MCIT is one of several pathways Medicare uses to expedite coverage of innovative technologies. The difference, according to the authors, is that MCIT would undermine Medicare’s ability to take into consideration the clinical data supporting a new device.
Under the pathway, the Centers for Medicare and Medicaid Services (CMS) can use the FDA’s breakthrough designation to ensure “rapid adoption of breakthrough devices, which by definition provide more effective treatment or diagnosis for life threatening or debilitating conditions.” But the authors note that breakthrough designation – in its very short tenure – does not always work like that.
“In our review of the program’s first 3 years, we found that high-risk breakthrough devices were approved primarily on the basis of studies that used short-term, surrogate end points for effectiveness, which may not translate into clinical benefits,” Vinay and associates wrote. “Furthermore, the FDA authorized some breakthrough devices without supporting effectiveness data (i.e., they were approved on the basis of safety data alone) and authorized other devices that carried important known safety risks.”

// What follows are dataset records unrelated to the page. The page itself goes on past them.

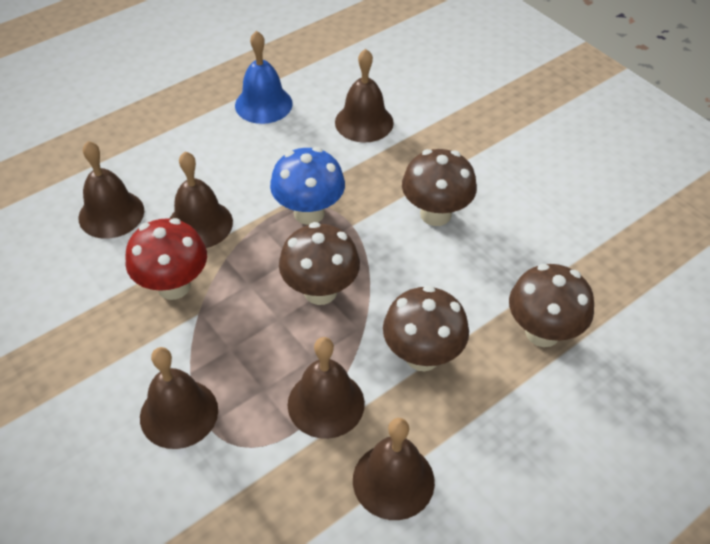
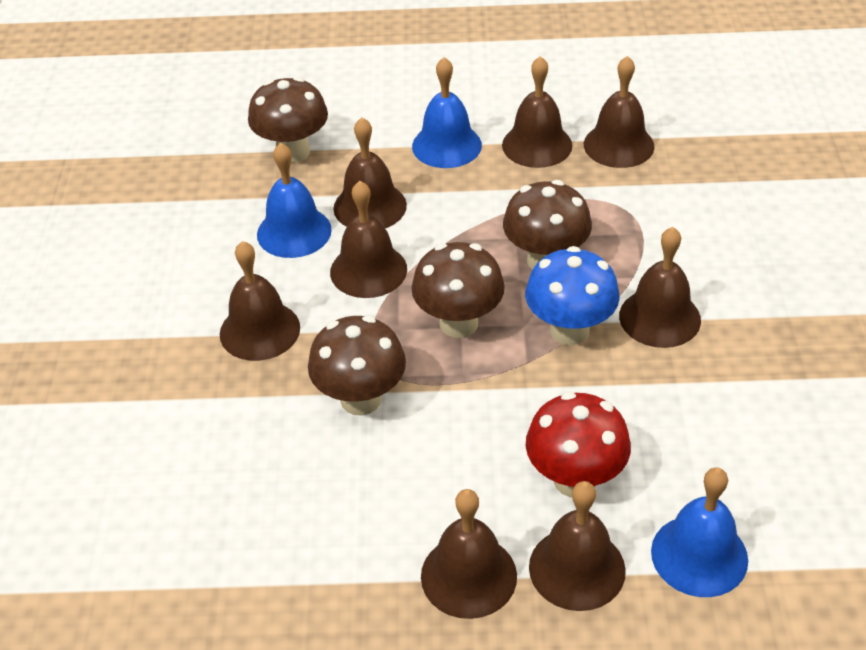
blue bell: 1 -> 3
brown bell: 6 -> 8

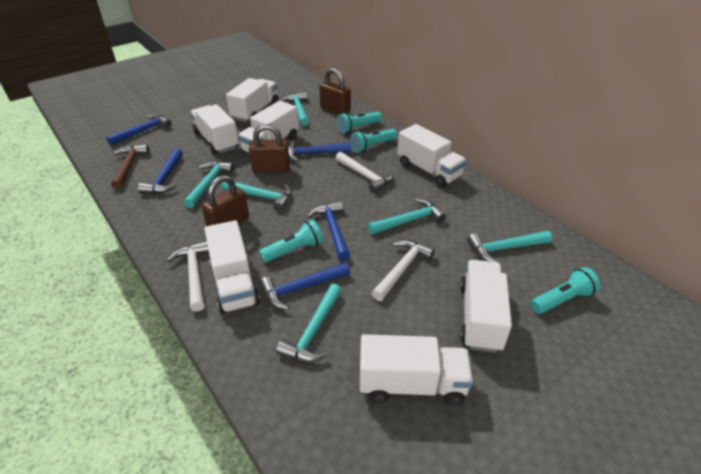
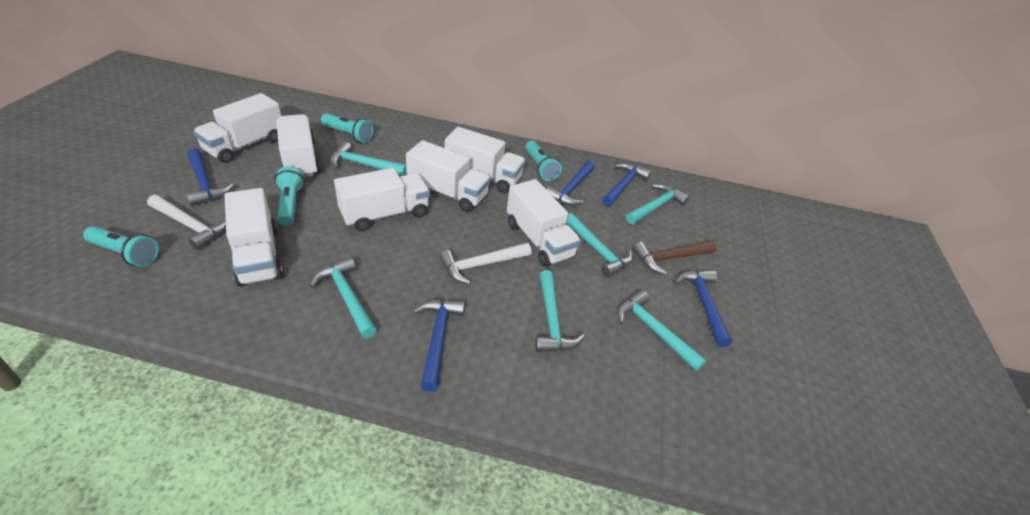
brown padlock: 3 -> 0
white hammer: 3 -> 2

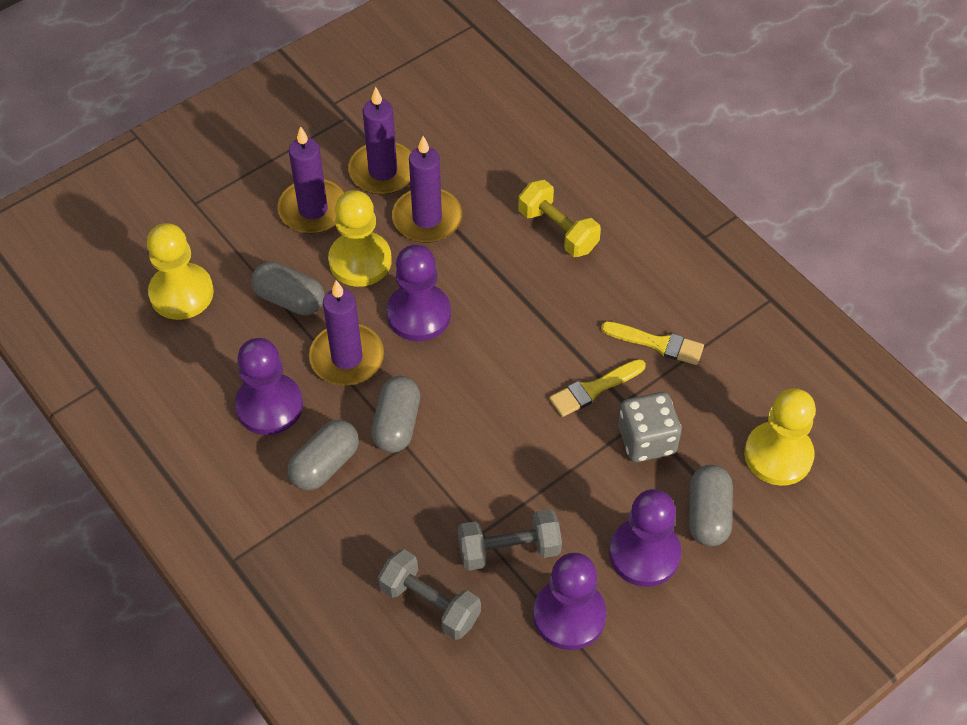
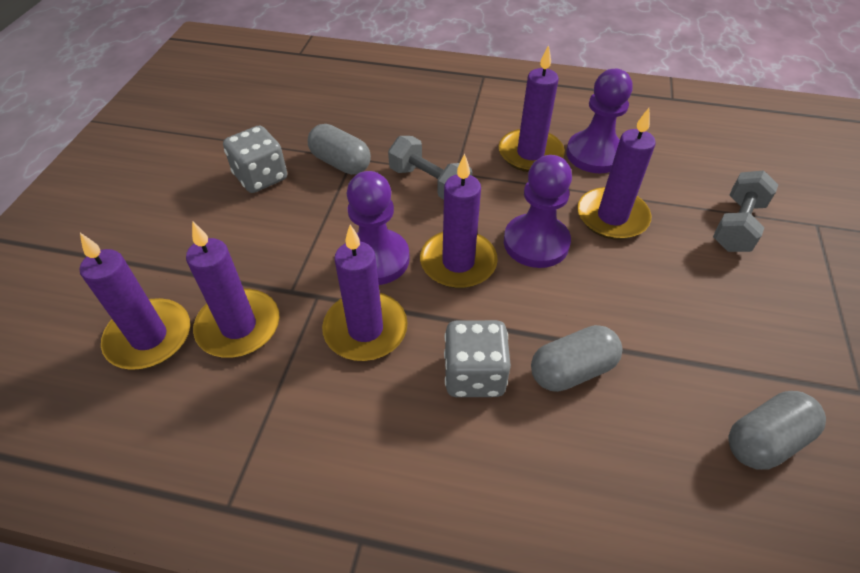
grey capsule: 4 -> 3
grey dice: 1 -> 2
purple candle: 4 -> 6
purple pawn: 4 -> 3
yellow brush: 2 -> 0
yellow dumbbell: 1 -> 0
yellow pawn: 3 -> 0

FDA’s voluntary Breakthrough Devices program replaced the Expedited Access Pathway and the Priority Review programs for medical devices. In order to be eligible for breakthrough designation, devices must provide for “more effective treatment or diagnosis of life-threatening or irreversibly debilitating human disease or conditions.” Also, a device must meet at least one of four criteria to be eligible: it must represent breakthrough technology, have no approved or cleared alternatives, offer significant advantages over existing approved or cleared alternatives, or be in the best interest of patients to have the device be available.
In establishing the MCIT pathway, CMS chose not to require companies to complete postmarket safety studies as a condition of coverage – including those studies mandated as part of FDA authorization. Further, use of the pathway could prove expensive for Medicare, the authors pointed out, especially given the rapid growth in authorizations under the Breakthrough Devices Program.
While CMS implementation of the MCIT pathway is frozen, the authors recommended that FDA refine its process for giving Breakthrough Device designation and that CMS ensure that such devices demonstrate substantial improvements over treatments already on the market as well as financially incentivize completion of FDA-mandated postmarket studies.
“These measures could free up resources that the agencies could use for joint endeavors, such as expanding the underused Parallel Review program to reward rigorous premarketing research and coordinating the FDA postmarketing-study requirements with the CMS Coverage with Evidence Development program to provide incentives for postmarketing evidence generation,” the authors concluded. “Such a collaboration would be ambitious, but we believe it is necessary to ensure that Medicare beneficiaries have access to truly innovative medical devices.”